Eventually, after college, I moved to Midtown Kansas City, Missouri, where I began working at a porn store. Within a week I was Assistant Manager. Within three months I was Manager. And it was one of the best experiences of my life. Through the porn store, I found a degree of self-confidence I'd never felt before. I met the love of my life. I met one of my best friends. I have interesting stories that I'll be able to tell for years to come. I might talk about the porn store in more detail in a later entry, but for now, suffice to say it was the best job ever.
These days I work in a hospital, in the Heart Institute monitoring cardiac telemetry. It's a pretty good job, but a little stressful at times. It's never far from my thoughts that death is a real possibility for some of these patients, and I'm part of the first response team that works to save lives. It's a pretty sobering responsibility. But for the most part, it's easy, fun, and I enjoy my co-workers. And if it isn't necessarily what I want to do with my life, it's still decent for the time being. And since I have no clue what it is I want to do with my life, it's going to have to do for the foreseeable future, as well.

So, the me today...

I am a horrible underachiever. I'm content to do just enough to get by.

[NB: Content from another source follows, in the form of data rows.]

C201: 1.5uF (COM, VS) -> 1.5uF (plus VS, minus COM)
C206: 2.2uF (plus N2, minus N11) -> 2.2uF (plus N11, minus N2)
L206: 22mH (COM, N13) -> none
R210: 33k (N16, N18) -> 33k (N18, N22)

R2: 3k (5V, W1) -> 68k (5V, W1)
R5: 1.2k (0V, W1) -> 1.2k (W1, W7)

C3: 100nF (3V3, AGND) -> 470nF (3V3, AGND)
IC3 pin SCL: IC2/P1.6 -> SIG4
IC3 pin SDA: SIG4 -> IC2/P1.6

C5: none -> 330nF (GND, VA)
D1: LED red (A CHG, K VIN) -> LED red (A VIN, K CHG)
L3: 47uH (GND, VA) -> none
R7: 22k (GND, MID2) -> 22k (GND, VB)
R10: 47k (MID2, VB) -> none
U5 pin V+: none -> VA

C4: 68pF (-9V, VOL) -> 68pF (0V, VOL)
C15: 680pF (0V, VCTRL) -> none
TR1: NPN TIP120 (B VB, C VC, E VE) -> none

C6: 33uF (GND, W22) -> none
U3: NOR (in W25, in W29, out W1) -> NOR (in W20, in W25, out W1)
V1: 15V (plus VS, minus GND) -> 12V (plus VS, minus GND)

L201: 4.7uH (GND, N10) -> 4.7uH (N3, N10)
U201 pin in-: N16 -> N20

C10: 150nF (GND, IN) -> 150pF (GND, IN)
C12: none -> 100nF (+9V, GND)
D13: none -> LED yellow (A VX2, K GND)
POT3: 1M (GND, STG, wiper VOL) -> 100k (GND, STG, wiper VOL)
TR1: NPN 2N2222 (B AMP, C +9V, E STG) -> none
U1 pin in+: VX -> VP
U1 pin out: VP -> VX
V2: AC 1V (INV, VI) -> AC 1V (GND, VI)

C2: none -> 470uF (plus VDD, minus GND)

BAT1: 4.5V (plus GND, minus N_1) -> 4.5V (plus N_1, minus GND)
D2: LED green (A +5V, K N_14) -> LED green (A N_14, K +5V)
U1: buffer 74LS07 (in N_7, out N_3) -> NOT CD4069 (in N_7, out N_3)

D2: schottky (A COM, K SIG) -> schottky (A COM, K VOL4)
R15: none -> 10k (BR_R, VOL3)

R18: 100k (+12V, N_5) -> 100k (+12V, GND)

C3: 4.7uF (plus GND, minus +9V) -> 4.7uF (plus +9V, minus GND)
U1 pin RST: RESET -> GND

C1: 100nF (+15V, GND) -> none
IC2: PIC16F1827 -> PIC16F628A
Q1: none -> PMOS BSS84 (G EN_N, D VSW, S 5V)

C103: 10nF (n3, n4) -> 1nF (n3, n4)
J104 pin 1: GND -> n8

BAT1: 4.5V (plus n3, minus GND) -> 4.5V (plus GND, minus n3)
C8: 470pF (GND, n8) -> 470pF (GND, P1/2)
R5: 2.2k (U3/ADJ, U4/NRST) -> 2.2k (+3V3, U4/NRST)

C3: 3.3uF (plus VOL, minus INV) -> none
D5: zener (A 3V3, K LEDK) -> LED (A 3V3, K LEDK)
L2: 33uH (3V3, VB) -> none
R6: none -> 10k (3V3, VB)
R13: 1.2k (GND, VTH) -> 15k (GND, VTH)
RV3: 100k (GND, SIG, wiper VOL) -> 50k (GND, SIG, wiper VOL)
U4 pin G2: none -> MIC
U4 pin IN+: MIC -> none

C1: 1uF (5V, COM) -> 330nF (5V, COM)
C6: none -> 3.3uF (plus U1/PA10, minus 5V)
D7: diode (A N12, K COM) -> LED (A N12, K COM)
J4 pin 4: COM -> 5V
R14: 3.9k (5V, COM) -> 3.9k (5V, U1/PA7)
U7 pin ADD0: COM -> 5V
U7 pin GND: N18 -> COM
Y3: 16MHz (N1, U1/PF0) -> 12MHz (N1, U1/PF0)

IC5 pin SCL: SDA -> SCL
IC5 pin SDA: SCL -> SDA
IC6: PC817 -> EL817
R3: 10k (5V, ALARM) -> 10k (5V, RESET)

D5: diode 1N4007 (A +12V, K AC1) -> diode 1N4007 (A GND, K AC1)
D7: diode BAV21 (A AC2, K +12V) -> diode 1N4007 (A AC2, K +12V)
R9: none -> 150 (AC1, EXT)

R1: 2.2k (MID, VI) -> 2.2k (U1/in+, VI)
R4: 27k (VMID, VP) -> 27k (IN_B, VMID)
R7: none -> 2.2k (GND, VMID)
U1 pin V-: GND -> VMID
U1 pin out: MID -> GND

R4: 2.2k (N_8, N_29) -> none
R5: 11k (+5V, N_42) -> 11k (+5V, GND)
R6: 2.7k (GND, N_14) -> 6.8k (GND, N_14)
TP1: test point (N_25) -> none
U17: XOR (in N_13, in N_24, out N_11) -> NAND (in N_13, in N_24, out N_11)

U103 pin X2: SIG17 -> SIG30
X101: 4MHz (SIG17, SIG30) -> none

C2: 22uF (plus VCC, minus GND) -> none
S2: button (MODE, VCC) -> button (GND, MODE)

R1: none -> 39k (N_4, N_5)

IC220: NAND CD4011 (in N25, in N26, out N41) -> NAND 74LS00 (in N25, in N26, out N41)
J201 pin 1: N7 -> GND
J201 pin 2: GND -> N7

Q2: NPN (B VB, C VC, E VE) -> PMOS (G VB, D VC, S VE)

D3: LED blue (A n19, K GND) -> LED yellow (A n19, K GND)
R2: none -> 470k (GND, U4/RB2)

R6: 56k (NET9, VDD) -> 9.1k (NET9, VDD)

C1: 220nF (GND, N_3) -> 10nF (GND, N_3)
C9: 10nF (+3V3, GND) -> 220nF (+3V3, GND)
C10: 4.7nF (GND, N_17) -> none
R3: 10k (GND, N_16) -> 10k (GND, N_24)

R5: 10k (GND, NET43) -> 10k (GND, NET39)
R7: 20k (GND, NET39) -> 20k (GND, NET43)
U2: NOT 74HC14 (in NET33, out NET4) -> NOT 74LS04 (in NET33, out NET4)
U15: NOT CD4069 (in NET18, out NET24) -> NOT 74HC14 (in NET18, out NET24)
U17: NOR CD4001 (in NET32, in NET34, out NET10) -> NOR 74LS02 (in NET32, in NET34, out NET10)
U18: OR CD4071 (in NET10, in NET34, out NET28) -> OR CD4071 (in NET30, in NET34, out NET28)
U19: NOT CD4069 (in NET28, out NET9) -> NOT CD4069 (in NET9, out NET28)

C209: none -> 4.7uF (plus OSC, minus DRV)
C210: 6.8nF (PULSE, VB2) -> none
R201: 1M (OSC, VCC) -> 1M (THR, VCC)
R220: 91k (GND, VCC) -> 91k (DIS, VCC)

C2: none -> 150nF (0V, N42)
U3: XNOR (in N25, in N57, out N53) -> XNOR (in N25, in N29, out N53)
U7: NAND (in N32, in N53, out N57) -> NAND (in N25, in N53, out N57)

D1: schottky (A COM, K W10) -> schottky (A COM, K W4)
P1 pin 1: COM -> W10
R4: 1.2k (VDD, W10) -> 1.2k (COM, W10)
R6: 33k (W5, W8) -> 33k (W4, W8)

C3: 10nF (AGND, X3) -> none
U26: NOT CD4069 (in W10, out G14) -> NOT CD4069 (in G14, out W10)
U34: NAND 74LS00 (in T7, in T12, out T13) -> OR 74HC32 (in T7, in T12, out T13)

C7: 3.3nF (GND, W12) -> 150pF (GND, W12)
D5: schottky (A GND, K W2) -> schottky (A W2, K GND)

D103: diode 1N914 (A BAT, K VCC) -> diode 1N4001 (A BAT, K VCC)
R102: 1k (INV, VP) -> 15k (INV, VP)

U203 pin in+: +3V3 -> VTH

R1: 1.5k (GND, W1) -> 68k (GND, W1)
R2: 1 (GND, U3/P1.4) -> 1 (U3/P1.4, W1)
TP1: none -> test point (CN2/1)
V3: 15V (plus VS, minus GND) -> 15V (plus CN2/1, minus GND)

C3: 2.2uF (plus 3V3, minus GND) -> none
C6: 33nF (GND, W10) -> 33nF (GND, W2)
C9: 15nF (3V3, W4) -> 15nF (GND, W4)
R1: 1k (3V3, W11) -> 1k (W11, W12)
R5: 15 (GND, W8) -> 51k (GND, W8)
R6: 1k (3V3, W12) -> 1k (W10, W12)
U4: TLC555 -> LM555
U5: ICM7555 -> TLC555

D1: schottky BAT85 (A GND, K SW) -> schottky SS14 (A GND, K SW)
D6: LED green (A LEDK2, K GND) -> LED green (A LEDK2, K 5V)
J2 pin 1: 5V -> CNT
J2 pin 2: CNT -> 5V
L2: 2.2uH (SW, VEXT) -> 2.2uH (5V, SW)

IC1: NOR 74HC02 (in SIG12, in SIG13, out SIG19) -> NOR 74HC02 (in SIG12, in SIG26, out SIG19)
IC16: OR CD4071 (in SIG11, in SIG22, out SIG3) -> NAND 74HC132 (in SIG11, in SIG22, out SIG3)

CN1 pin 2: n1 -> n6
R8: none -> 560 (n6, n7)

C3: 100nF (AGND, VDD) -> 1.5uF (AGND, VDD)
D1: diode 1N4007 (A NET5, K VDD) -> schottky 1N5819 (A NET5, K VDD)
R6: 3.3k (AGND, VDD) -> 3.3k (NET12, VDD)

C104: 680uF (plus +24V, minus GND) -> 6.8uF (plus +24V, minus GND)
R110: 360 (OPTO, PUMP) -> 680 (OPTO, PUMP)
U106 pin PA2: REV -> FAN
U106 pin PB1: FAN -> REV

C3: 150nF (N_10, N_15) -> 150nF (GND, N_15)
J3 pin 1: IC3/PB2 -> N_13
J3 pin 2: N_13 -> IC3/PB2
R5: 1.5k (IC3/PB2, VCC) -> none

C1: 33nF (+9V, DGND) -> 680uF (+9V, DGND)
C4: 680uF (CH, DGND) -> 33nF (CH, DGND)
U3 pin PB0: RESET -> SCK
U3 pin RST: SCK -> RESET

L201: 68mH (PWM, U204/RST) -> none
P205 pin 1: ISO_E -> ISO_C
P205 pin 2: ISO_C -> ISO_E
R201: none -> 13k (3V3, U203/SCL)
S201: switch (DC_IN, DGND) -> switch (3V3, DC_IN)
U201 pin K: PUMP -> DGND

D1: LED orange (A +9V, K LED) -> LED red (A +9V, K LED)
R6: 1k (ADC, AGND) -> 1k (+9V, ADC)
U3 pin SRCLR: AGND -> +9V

I have little to no ambition.

I have unrealistic goals and dreams. Growing up, everyone had an answer to "what do you want to be when you grow up?" My answer was always "a superhero" or "a wizard." Little has changed.

I spend more time daydreaming than experiencing the world around me.

But...

I'm a pretty funny guy, sometimes. I like to hear people laugh, and I love to be the reason.

I'm fairly witty. Of course, it doesn't matter how quick-witted you are, the best comebacks are always way too late to be of any use.

I may be a bit of a shit-stirrer, but at the same time, I'm always a good listener. I'm fairly sensitive (unless I'm stirring the aforementioned shit) and I think I'm pretty compassionate.

So, like most people I'm a mix of good and bad, and I try to lean more to the good. I hope that I can entertain people with this blog. But if I can't, I know I can at least entertain myself.